Aldo Di RussoStrategie per l'evoluzione

Quello che mi ha sempre affascinato del mare è che il mare, non appartiene a nessuno. Serio com’ è, il mare evita l’antipatica possibilità che qualcuno possa usare l’aggettivo possessivo, che qualcuno dica: “ è mio”. Appena lo fissi non c’è più, non quello almeno, ce ne è un altro, quasi uguale, almeno apparentemente, ma pieno di altre cose.

Mi sono convinto che lo faccia apposta a muoversi in continuazione ed a non rendere conto agli uomini ed alle loro costruzioni di dove sia di dove voglia andare, ha solo un obbligo nella vita: seguire il vento che ne modifica forza e direzione. Non è anarchico o scontroso, semplicemente non vuole avere a che fare con noi, no, non è come la terra, il mare, non è facile mettere confini in mare. Anche se per nostra convenzione o semplicità lo chiamiamo il mare di Vieste, il mare di Rodi, lui non lo sa e bagna indifferentemente i nostri paesi senza chiedersi di chi sia.
Non è come la terra: il mare è il mare e basta.

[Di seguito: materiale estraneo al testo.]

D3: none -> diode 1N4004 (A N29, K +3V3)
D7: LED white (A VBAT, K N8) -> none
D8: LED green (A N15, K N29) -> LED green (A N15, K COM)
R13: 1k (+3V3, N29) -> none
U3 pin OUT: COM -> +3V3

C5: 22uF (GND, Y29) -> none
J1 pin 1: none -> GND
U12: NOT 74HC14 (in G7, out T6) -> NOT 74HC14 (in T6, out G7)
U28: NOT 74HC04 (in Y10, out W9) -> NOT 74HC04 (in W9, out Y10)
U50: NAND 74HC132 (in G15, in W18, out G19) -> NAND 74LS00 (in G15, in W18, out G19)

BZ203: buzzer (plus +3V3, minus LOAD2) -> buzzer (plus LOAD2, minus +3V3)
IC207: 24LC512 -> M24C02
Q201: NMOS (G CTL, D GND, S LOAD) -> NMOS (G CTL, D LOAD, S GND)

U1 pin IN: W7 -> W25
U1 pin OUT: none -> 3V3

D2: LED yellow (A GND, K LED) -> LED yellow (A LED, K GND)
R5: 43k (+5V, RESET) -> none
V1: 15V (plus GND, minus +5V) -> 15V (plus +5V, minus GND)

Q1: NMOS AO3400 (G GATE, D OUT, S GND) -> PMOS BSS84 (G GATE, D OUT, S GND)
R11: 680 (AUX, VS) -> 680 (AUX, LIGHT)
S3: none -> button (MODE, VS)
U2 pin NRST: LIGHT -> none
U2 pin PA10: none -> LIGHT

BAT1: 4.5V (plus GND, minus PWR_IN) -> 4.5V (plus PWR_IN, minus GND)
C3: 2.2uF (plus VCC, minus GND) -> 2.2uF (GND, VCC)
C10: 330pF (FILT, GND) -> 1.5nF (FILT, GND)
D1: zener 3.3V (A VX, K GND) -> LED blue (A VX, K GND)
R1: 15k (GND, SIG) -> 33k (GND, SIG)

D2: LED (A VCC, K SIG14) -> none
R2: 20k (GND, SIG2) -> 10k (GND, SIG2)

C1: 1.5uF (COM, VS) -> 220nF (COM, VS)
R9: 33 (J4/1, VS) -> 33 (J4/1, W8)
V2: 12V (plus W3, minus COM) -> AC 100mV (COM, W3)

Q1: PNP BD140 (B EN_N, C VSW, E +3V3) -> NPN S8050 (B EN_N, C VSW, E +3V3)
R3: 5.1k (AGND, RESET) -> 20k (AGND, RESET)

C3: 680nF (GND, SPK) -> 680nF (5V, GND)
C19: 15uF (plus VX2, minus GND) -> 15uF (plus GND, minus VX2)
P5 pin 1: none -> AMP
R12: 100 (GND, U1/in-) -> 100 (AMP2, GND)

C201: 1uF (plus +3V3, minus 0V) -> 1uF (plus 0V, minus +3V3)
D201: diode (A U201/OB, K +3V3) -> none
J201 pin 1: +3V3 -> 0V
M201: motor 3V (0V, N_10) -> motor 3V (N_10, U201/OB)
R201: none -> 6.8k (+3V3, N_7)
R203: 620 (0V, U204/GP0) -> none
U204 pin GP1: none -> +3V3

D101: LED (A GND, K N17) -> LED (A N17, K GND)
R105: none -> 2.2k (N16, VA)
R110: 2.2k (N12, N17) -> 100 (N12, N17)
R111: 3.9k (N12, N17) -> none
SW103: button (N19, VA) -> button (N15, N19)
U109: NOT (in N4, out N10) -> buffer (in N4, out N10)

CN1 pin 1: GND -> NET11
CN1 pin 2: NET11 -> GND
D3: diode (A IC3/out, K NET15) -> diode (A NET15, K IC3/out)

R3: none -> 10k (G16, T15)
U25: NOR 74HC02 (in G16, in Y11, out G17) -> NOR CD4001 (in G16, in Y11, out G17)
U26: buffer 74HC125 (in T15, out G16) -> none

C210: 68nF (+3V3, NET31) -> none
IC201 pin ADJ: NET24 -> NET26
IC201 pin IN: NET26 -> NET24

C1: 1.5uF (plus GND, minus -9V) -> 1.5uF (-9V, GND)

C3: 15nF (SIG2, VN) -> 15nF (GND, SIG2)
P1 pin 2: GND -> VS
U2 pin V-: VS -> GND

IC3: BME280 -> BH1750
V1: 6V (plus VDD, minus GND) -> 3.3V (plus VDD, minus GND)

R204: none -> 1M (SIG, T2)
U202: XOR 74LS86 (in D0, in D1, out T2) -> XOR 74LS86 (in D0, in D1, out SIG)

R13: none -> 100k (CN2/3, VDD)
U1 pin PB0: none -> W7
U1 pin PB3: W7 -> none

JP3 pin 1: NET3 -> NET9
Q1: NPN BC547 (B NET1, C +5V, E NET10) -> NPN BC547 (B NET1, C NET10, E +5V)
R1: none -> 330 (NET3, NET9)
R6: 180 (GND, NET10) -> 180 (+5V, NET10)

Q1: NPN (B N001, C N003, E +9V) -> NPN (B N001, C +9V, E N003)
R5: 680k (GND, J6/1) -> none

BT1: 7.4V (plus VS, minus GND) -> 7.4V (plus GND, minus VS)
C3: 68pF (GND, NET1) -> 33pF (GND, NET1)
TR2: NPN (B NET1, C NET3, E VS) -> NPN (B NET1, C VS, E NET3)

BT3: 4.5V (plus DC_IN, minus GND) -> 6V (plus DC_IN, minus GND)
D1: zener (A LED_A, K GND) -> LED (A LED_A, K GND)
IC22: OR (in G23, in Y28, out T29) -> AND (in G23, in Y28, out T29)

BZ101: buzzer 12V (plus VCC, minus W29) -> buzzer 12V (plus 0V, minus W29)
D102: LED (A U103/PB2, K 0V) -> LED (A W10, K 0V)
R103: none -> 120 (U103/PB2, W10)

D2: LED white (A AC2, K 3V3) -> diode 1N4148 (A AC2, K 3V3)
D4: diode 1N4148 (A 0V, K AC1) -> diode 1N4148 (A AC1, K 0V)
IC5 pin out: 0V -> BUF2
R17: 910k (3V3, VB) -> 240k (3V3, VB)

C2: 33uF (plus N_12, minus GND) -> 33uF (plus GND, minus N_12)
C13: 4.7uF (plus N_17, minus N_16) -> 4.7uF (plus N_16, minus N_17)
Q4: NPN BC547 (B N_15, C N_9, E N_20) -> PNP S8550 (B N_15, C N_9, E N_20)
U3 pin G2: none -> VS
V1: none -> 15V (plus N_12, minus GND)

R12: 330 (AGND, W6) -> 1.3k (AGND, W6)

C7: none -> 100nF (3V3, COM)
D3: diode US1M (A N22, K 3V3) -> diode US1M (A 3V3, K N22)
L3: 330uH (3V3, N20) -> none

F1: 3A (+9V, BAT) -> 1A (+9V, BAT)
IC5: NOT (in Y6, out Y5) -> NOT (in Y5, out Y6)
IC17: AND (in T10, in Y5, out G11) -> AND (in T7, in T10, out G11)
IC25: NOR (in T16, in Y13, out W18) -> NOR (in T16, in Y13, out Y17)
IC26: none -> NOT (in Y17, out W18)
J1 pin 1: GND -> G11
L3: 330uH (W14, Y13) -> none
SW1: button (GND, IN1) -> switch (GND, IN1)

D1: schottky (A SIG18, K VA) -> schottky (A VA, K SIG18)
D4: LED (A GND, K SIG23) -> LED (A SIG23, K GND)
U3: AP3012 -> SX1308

Con questo convincimento ho iniziato a concepire la multivisione su mare del Gargano e forse per questo convincimento ho ancora un dubbio sul titolo da dargli, se assecondare il nome del centro che lo ospiterà a Torre Mileto o se proporre un verso di Riccardo Bacchelli dalla cui penna ho poi tratto il testo che segue.

Certo è che il Gargano è circondato per tre quarti dal mare e le riprese cinematografiche e fotografiche effettuate lungo la costa trovano nella multivisione la migliore forma di valorizzazione. E allora: andare a cercare quali fossero le caratteristiche delle genti di mare del Gargano o cercare quelle tracce comuni a tutti i posti “con i piedi nell’acqua” in modo da tracciare un ritratto internazionale del posto?

Il lavoro ha due scopi, accogliere i turisti che arrivano numerosi da tutte le parti del mondo e fornire a luogo stesso la consapevolezza di una identità culturale non locale. Sono andato a cercare tra gli scritti di Riccardo Bacchelli i suoi appunti di viaggio scritti a proposito del mare del Gargano. Il testo che segue è tratto da almeno otto fonti diverse, giornalistiche e letterarie fuse insieme a rappresentare solo il Gargano. Anche la letteratura, allora, è un po come il mare, non appartiene a nessuno perchè è di tutti e tutti ne possono godere. Anche le immagini, allora, scattare o riprese in un posto dovevano abbandonare il loro “essere padrone di un luogo” e diventare l’immagine di un mare fantastico, metaforico, lontano dalle cartoline e dalle rappresentazioni riconoscibili.
A distanza di tanti anni un testo godibilissimo e raffinato degno di una terra di grande cultura. Chi lo dice che dal mare si traggano pesci e giornate di vacanza? facciamo una riflessione tutti insieme: da questo mare è uscita poesia, basta saperla vedere.